The real tycoon in Israel is the Ministry of Finance, Minister of National Infrastructures Uzi Landau told “IDF Radio" (Galei Zahal) today. He said that the Ministry of Finance collects NIS 150 in taxes on every NIS 300 fill-up of a car, whereas the reduction in fuel companies' marketing margin lowers the cost of the fill-up by just NIS 7. He called on the Ministry of Finance to lower the excise by the same amount as the reduction in the marketing margin.
Last night, the government raised the price of self-service 95 octane gasoline by NIS 0.05 per liter to NIS 7.27 and raised the price of full-service gasoline by NIS 0.12 per liter to NIS 7.47.
The price hike came after Landau capitulated to pressure from Prime Minister Benjamin Netanyahu and Minister of Finance Yuval Steinitz and signed a directive cutting the fuel companies' marketing margin by NIS 0.19 per liter of gasoline. At the same time, Steinitz raised the excise on gasoline by NIS 0.25 per liter, resulting in a net price hike. The drop in the average quotes of CIF La Vera trade prices for fuels in the Mediterranean basin during August resulted in a NIS 0.01 drop in the price of gasoline per liter.

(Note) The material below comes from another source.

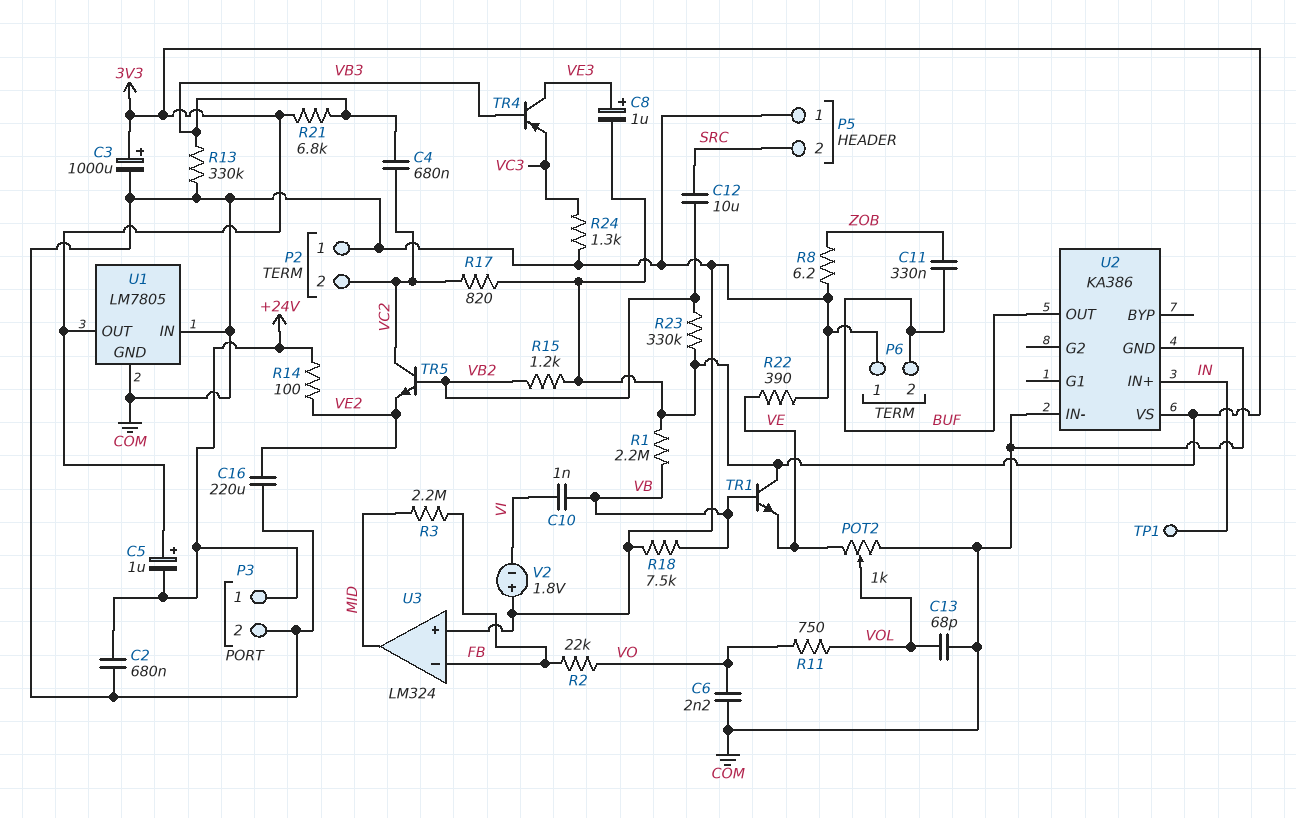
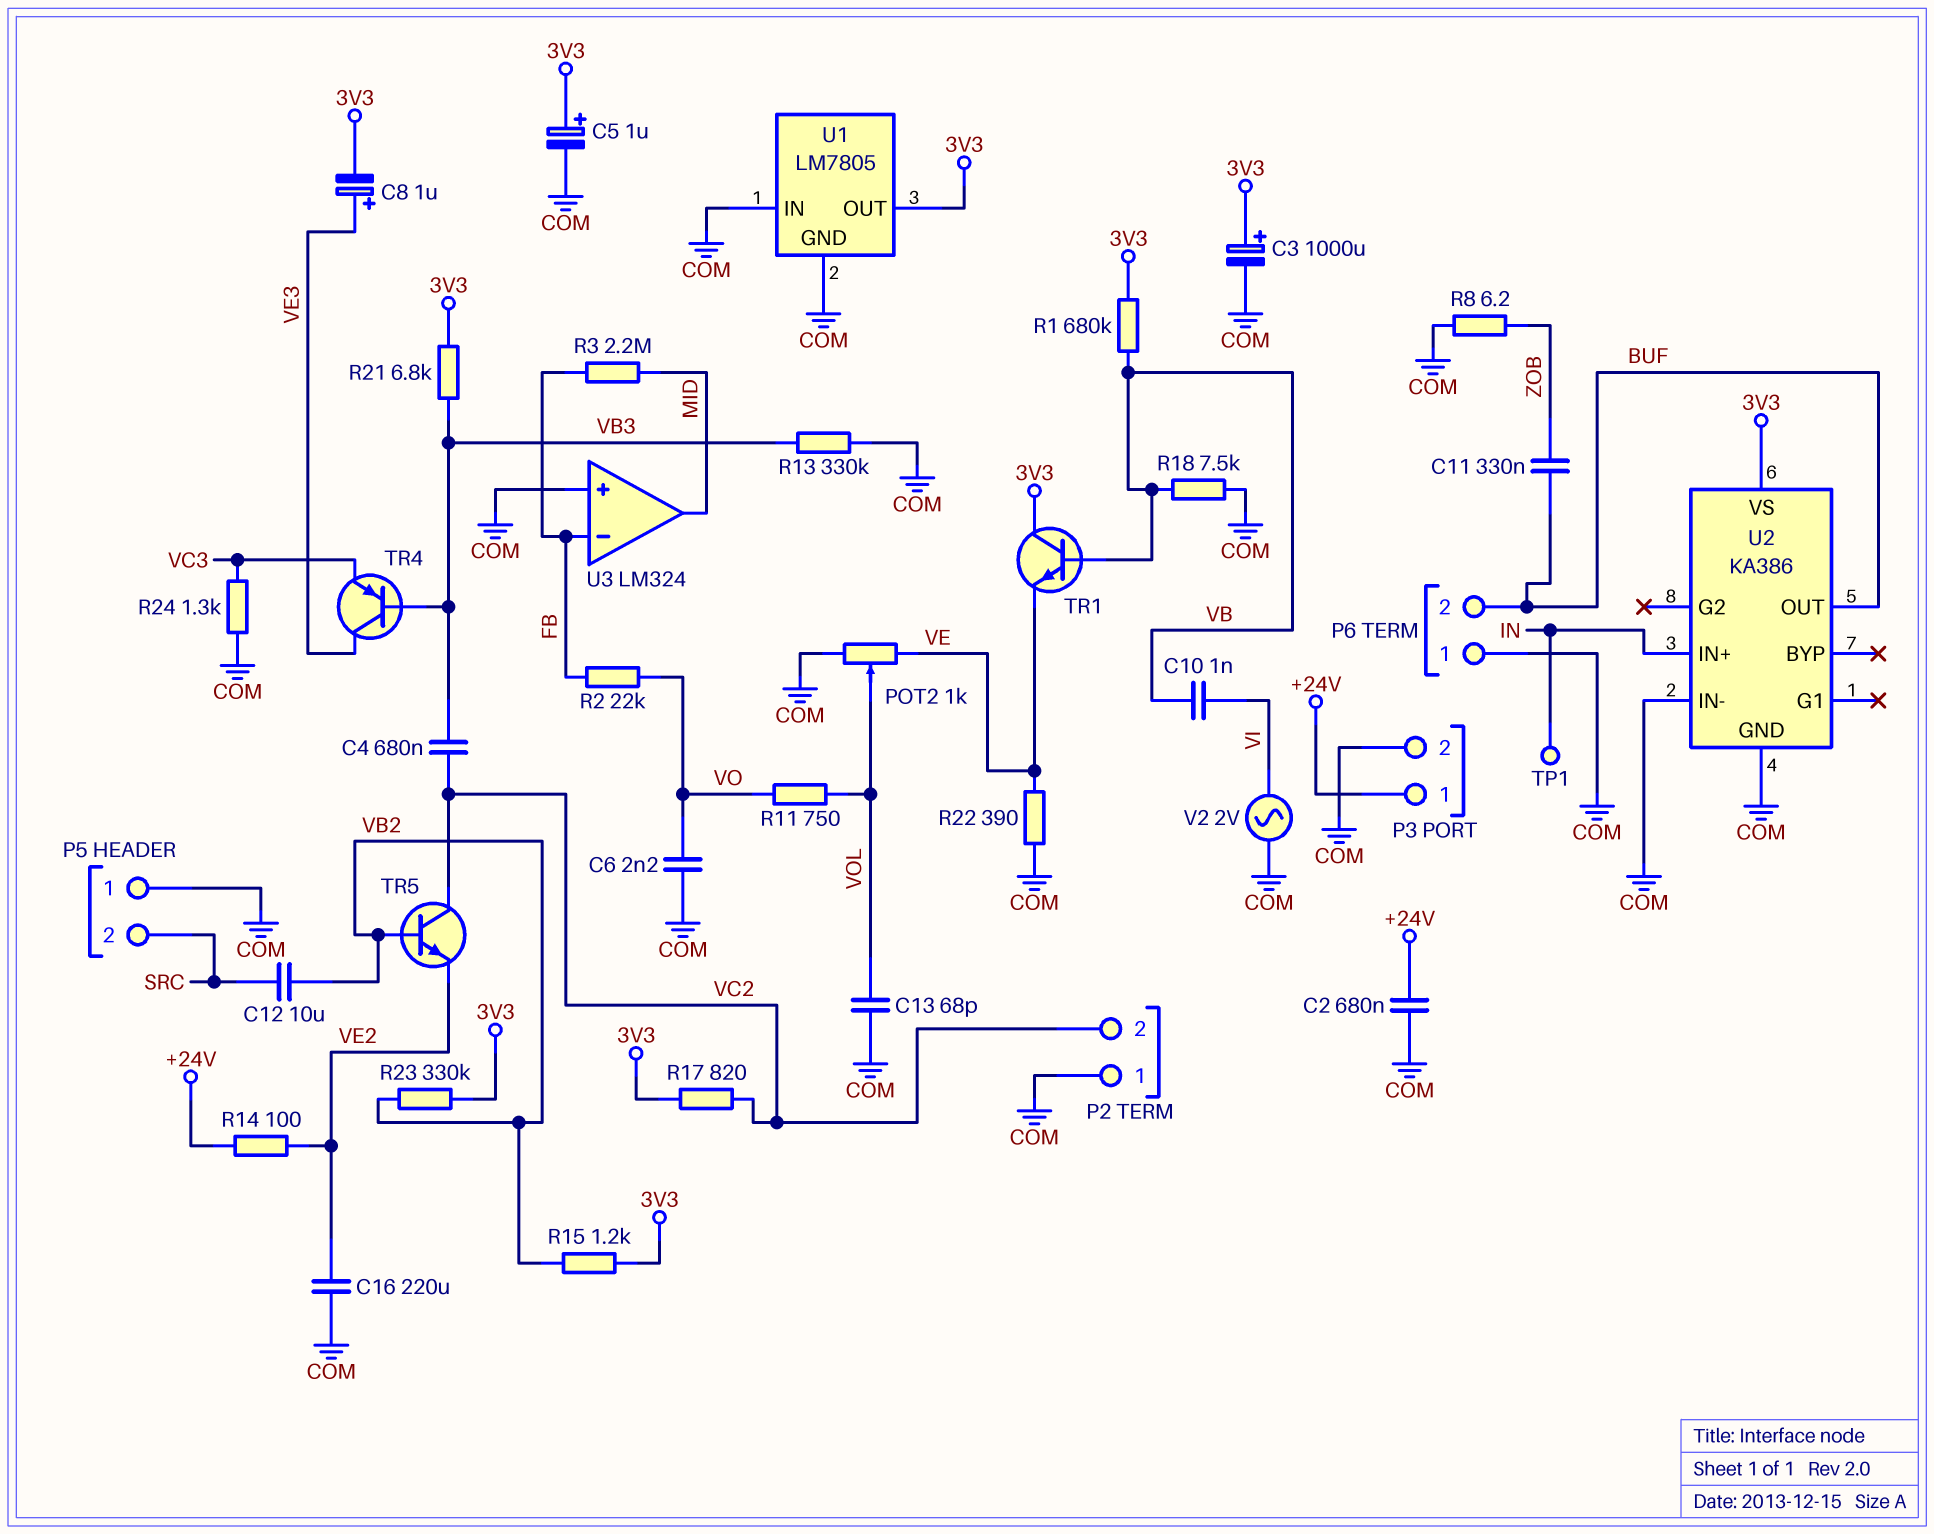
C5: 1uF (plus 3V3, minus +24V) -> 1uF (plus 3V3, minus COM)
R1: 2.2M (3V3, VB) -> 680k (3V3, VB)
V2: 1.8V (plus COM, minus VI) -> AC 2V (COM, VI)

The CIF La Vera trade prices for oil accounts for 38% of the retail price of gasoline in Israel; the excise accounts for 39%, VAT accounts for 14%, and the fuel companies' marketing margin accounts for 8%.
Landau opposed an immediate NIS 0.19 per liter cut in the marketing margin recommended by the joint Ministry of Finance and Ministry of National Infrastructures price committee. He wanted the reduction to be made in two steps, but withdrew his objections and signed the directive last night, raising the price of gasoline.

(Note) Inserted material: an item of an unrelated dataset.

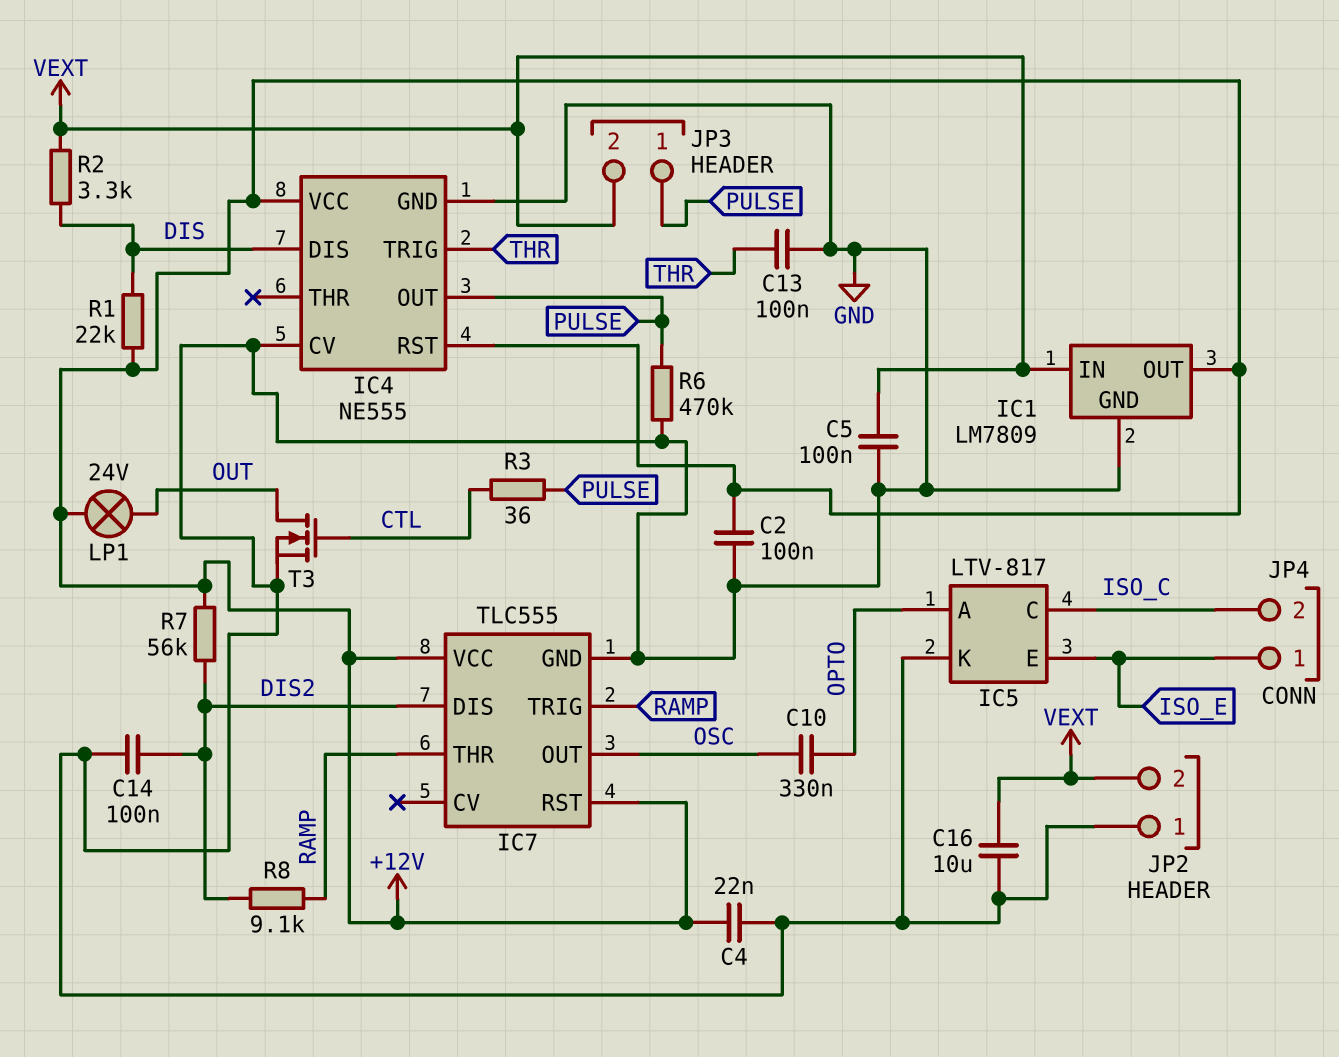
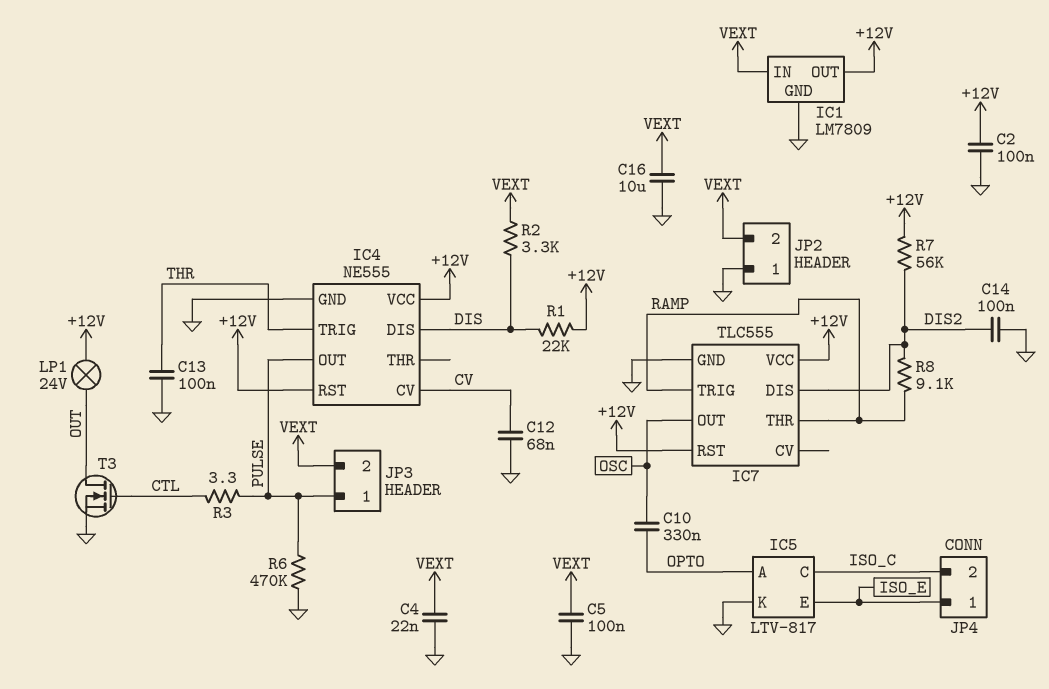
C4: 22nF (+12V, GND) -> 22nF (GND, VEXT)
C12: none -> 68nF (CV, GND)
IC4 pin CV: GND -> CV
R3: 36 (CTL, PULSE) -> 3.3 (CTL, PULSE)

Today, Landau said that "some parties at the Ministry of Finance" tried to portray his objections to cutting the marketing margin as "helping the tycoons". He said, "We said two things. One, the real tycoon is the party that levies a NIS 150 tax on the public for a NIS 300 tank of gas. The second is that when you look at the fuel companies' marketing margins in this case, the operating profit margin is 4%. There are no tycoons there."
The Ministry of Finance said that expert studies recommended reducing the marketing margin by at least NIS 0.19 per liter. Steinitz claimed that Landau had no moral right to reduce the reduction because that would require the public and businesses to pay more to the fuel companies.

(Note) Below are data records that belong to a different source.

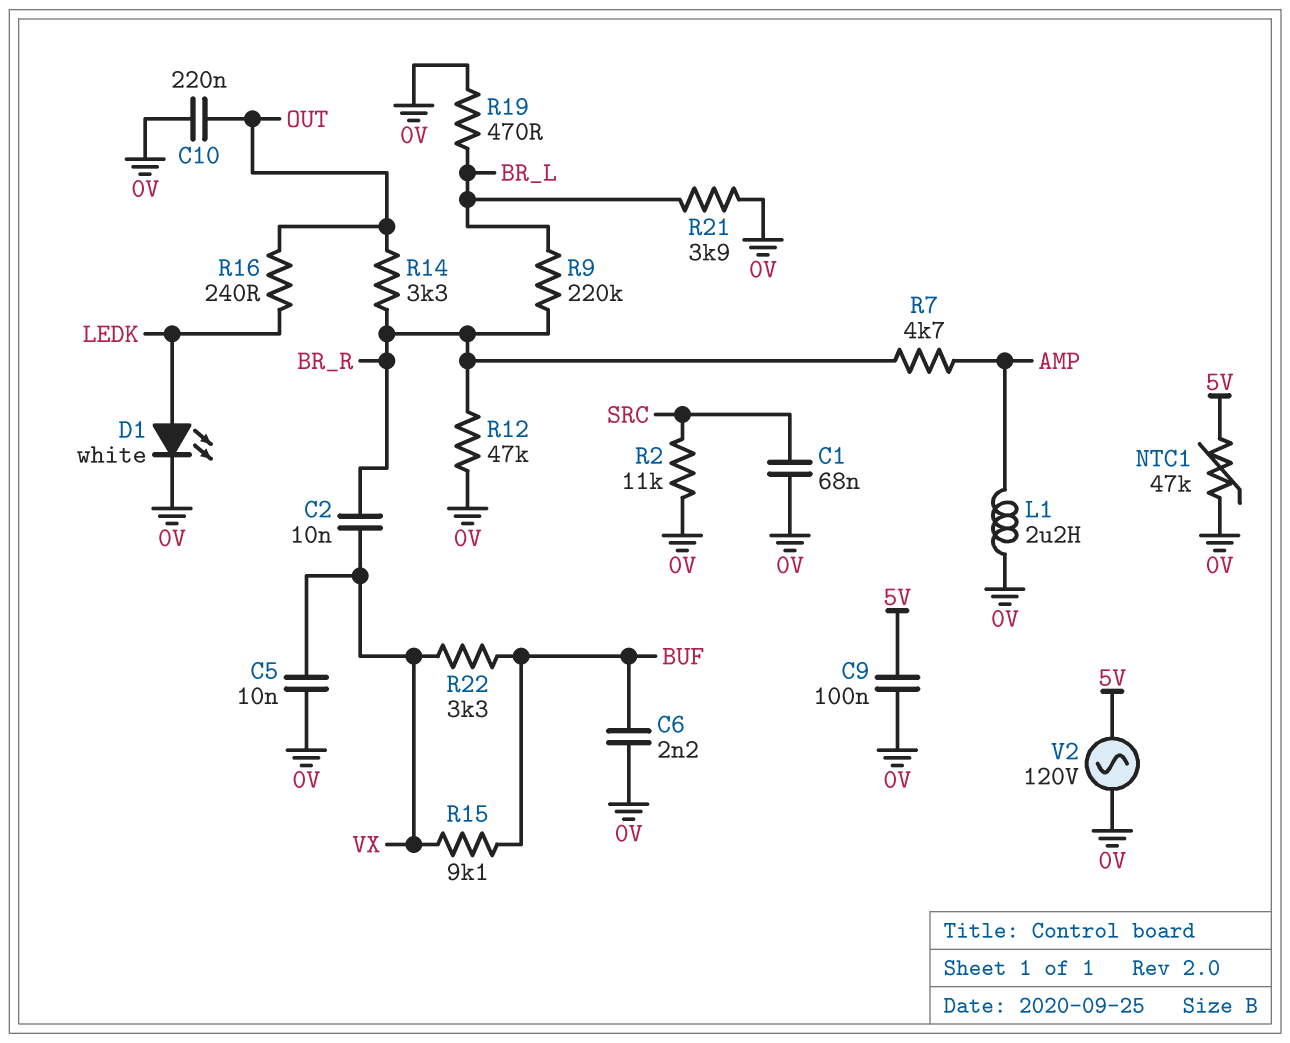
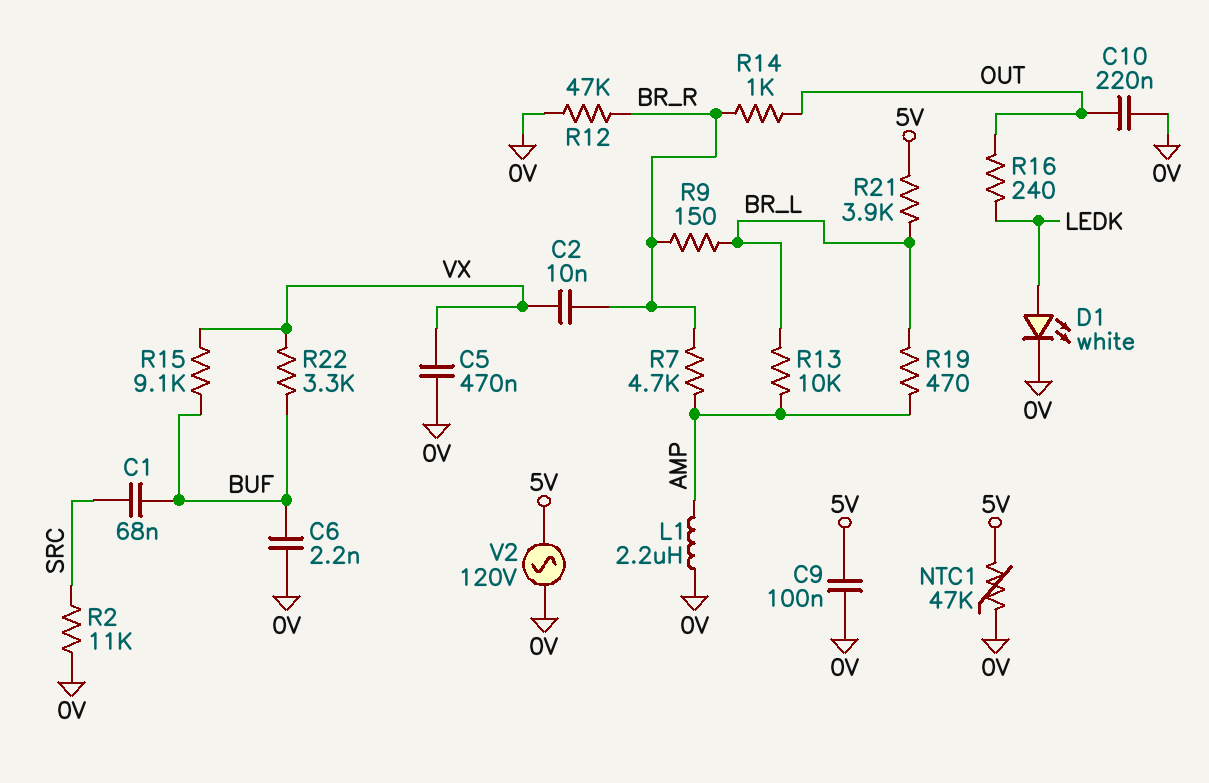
C1: 68nF (0V, SRC) -> 68nF (BUF, SRC)
C5: 10nF (0V, VX) -> 470nF (0V, VX)
R9: 220k (BR_L, BR_R) -> 150 (BR_L, BR_R)
R13: none -> 10k (AMP, BR_L)
R14: 3.3k (BR_R, OUT) -> 1k (BR_R, OUT)
R19: 470 (0V, BR_L) -> 470 (AMP, BR_L)
R21: 3.9k (0V, BR_L) -> 3.9k (5V, BR_L)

Delek Israel Fuel Corporation Ltd. (TASE: DLKIS), Dor Alon Energy in Israel (1988) Ltd. (TASE:DRAL), and Sonol Israel Ltd. today petitioned the High Court of Justice against the Steinitz and Landaus' directive reducing the marketing margin. Paz Oil Company Ltd. (TASE:PZOL), the largest fuel company, will probably file a petition on Sunday.
The company's claim that there are material flaws in the approval process of the reduction, and that it is unreasonable, relies on incorrect data, and harms the companies disproportionately. Sonol raised the most original argument - it contends that the directive is invalid because it was not published in Arabic in the newspapers as required by law, but only in two Hebrew language dailies.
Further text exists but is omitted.